Even the chief human resources officer − usually regarded as exclusive to personnel issues − can assist by communicating policies and strategies to staff and improving the level of trust and uptake of the company's security vision. The chief marketing officer, who is directly tied to customers, can communicate how company data is protected and provide assurances.
Most of all, the CEO needs to become involved in making data security a crucial point of discussion and engagement in meetings with the entire C-Suite, investors, partners and the board. In this way, CEOs can ensure they are up to speed, or even better, ahead of the curve on the latest security threats and the regulatory landscape. This, in turn, will fuel informed decisions about IT budget allocations and more.
Spotlight staff training programmes
One of the earliest steps the C-Suite needs to take to ensure their organisation's data is protected against potential cyber attacks is to educate employees – get them up to speed on the latest threats. Whether it's malware, phishing e-mails, or DDOS attacks, the C-Suite needs to invest time and money in teaching employees about the everyday basics of cyber hygiene.
This includes training them on recognising fraudulent e-mails that contain suspicious links, updating passwords regularly, and providing clear and straightforward IT guidelines/frameworks that will increase overall cyber literacy within the business.
By going that extra mile and hiring technical specialists, the C-Suite can promote practical and interactive training sessions that involve simulating attacks and by doing so, boost the company's experience and cyber maturity.
Data recovery, business continuity strategies must come from the top
Cyber security forecasts were bleak enough pre-COVID, but the pandemic's arrival has presented bad actors with excellent opportunities.

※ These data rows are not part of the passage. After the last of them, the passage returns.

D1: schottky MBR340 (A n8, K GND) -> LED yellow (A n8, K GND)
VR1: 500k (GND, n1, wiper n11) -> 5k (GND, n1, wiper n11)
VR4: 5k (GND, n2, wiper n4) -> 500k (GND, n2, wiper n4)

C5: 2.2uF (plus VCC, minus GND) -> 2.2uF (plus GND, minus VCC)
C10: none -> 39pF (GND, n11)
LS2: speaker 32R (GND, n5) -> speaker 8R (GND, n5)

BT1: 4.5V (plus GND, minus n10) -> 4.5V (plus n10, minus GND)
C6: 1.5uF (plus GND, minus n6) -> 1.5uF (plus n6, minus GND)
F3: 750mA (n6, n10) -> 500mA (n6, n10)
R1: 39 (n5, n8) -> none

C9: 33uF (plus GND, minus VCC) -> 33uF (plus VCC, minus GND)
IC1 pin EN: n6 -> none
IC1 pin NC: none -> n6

The coronavirus has generated pandemic-themed attacks that include ransomware disguised as official COVID-19 tracing tools – one such attack targeted Android users in Canada.

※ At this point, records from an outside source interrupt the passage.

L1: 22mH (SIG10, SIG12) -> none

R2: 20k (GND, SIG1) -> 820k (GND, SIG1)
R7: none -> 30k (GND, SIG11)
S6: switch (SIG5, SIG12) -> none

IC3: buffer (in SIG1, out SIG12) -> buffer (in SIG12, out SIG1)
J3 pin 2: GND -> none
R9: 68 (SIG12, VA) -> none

So, it is apparent that despite the best efforts of CIOs to implement security protection models that aim to prepare the business for any eventuality, they still get caught out by increasingly sophisticated attacks.

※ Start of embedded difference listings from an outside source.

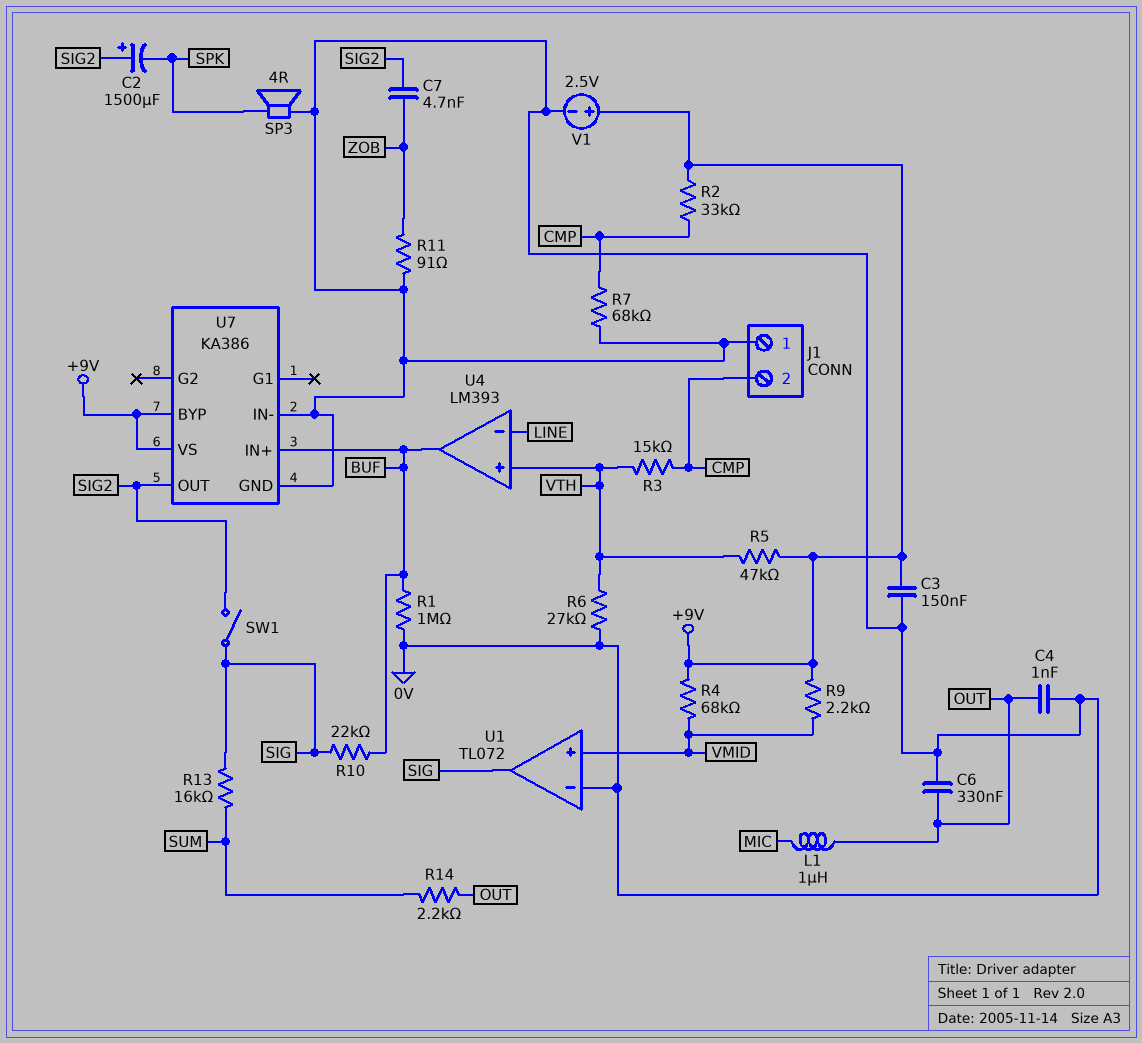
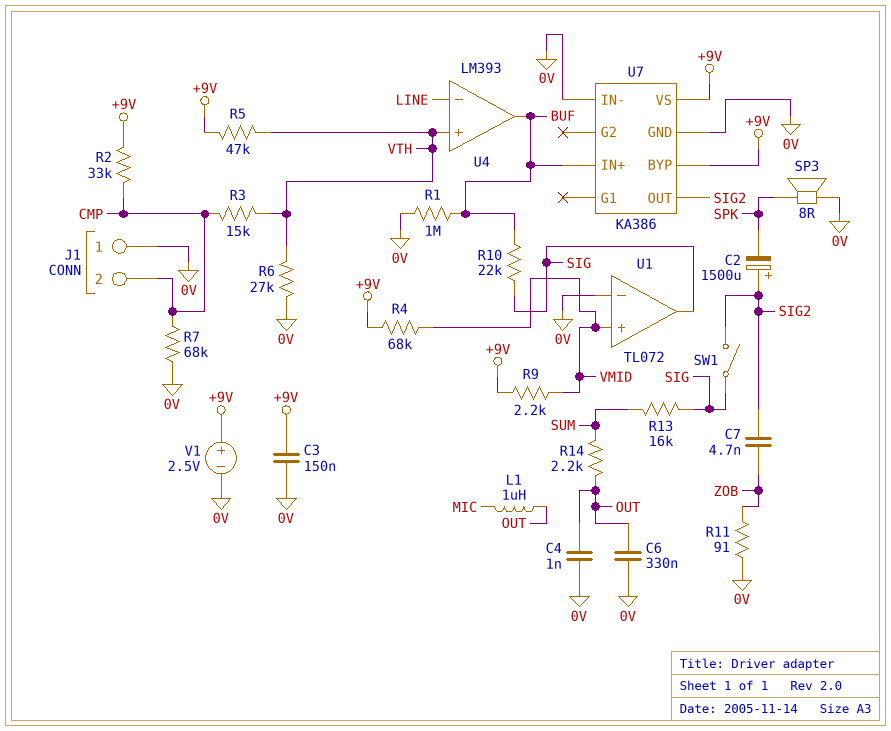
SP3: speaker 4R (0V, SPK) -> speaker 8R (0V, SPK)

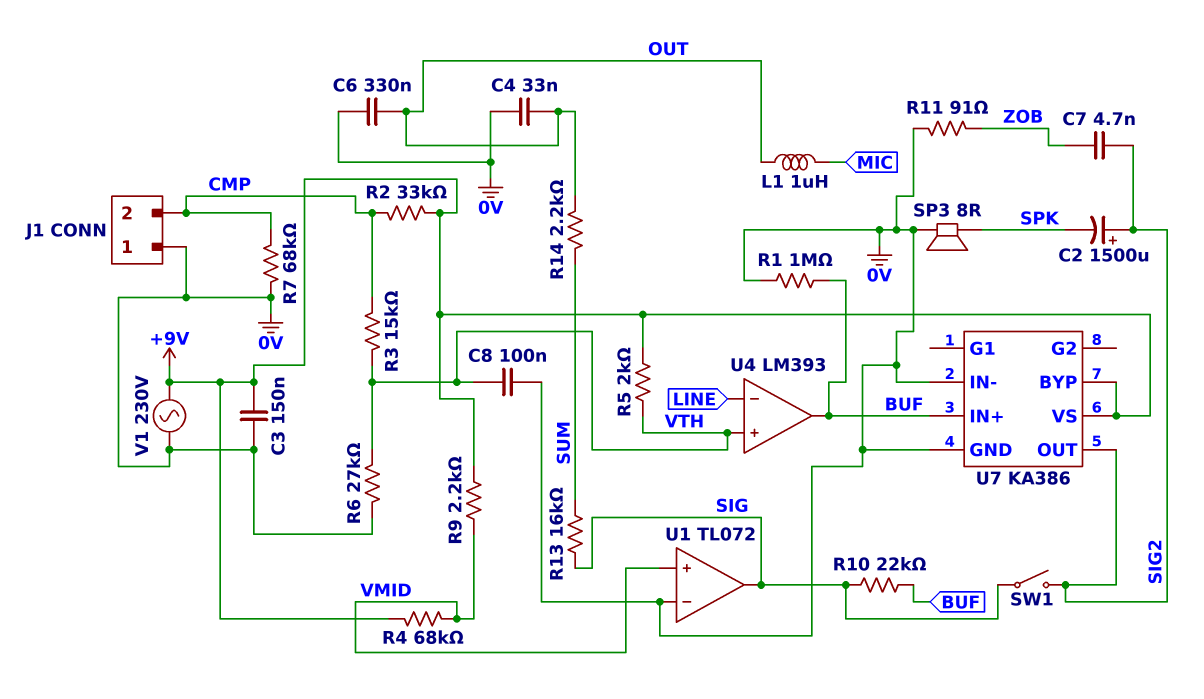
C4: 1nF (0V, OUT) -> 33nF (0V, OUT)
C8: none -> 100nF (0V, VTH)
R5: 47k (+9V, VTH) -> 2k (+9V, VTH)
V1: 2.5V (plus +9V, minus 0V) -> AC 230V (+9V, 0V)

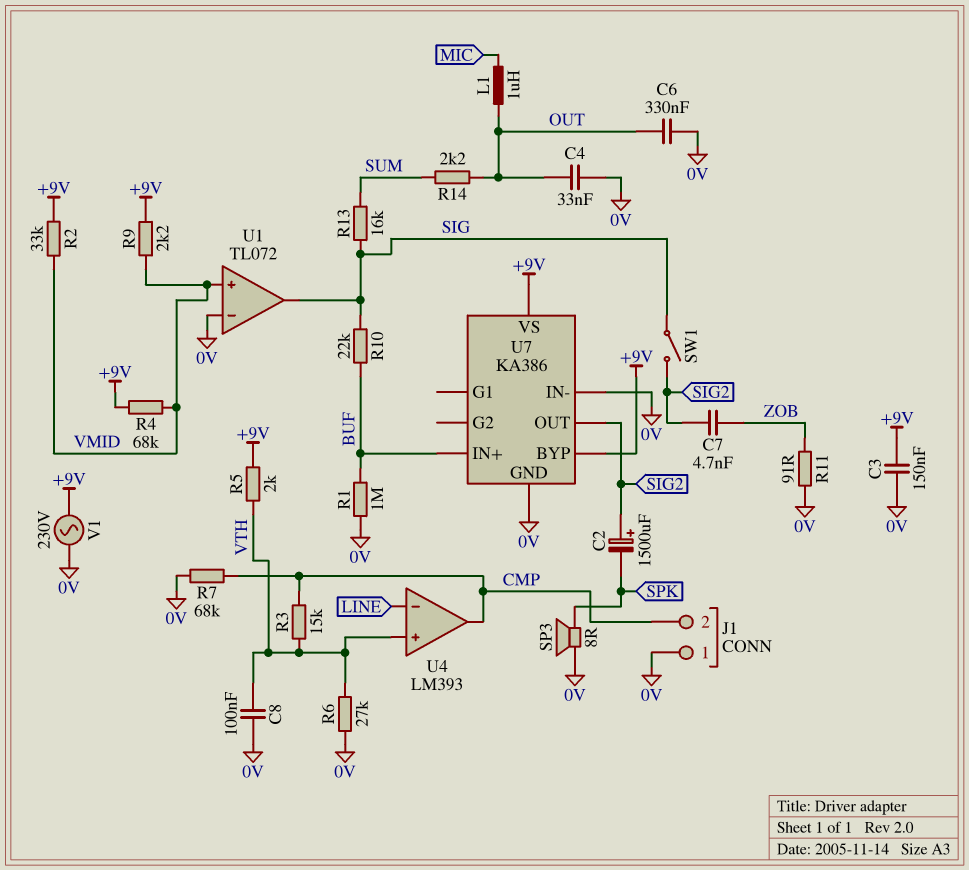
R2: 33k (+9V, CMP) -> 33k (+9V, VMID)
U4 pin out: BUF -> CMP

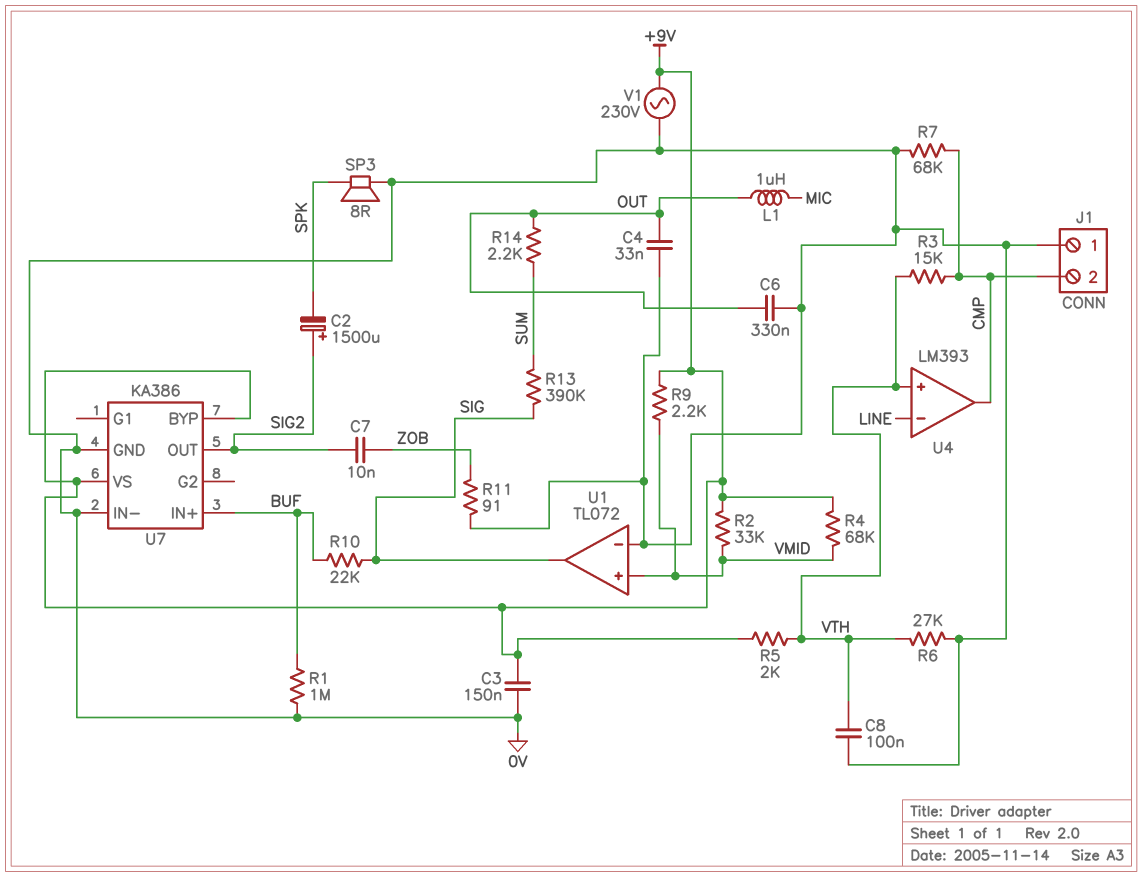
C7: 4.7nF (SIG2, ZOB) -> 10nF (SIG2, ZOB)
R13: 16k (SIG, SUM) -> 390k (SIG, SUM)
SW1: switch (SIG, SIG2) -> none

The C-Suite needs to implement responses and recovery plans that are strong enough to keep their businesses running in the event of a cyber attack. They must conduct an inventory of all data, encrypt sensitive information such as employee data and financial records, and create regular backups stored safely outside of the network.
Backing up data is the best way to guarantee that even if it gets lost in an attack, external copies can be accessed and used later. This means that an organisation never loses its data entirely.
However, it is often the case that executives find it difficult to justify investment in such security options as there is rarely a tangible payoff. Usually, this type of investment is overlooked because it does not correlate directly with reduced spending or increased employee productivity.
The flipside of this coin is that not investing in security solutions could put the organisation at risk of severe financial and irreparable reputational damage.
Media reports abound suggesting South Africa is an increasingly popular target for ransomware attacks. One example alone hailed from mid-2019 when Johannesburg's City Power suffered a ransomware attack that left an estimated quarter of a million prepaid electricity users without power as the provider's IT systems were shut down.
Other suggested reasons for SA's popularity with the dark web is the proliferation of mobile phones − which has served to bridge the digital divide across the entire continent − and the increasing use of mobile apps, including banking and retail, which are favourite targets for cyber criminals.
The bottom line is that this growing menace must be dealt with by C-Suite management, who need to find and fund better solutions now.
Informed security budget decisions need to be taken by weighing up resource investment costs versus attack outcomes. A policy of too little, too late, will do nothing to keep the lights on in the event of a cyber breach – which today is more of a certainty than a possibility.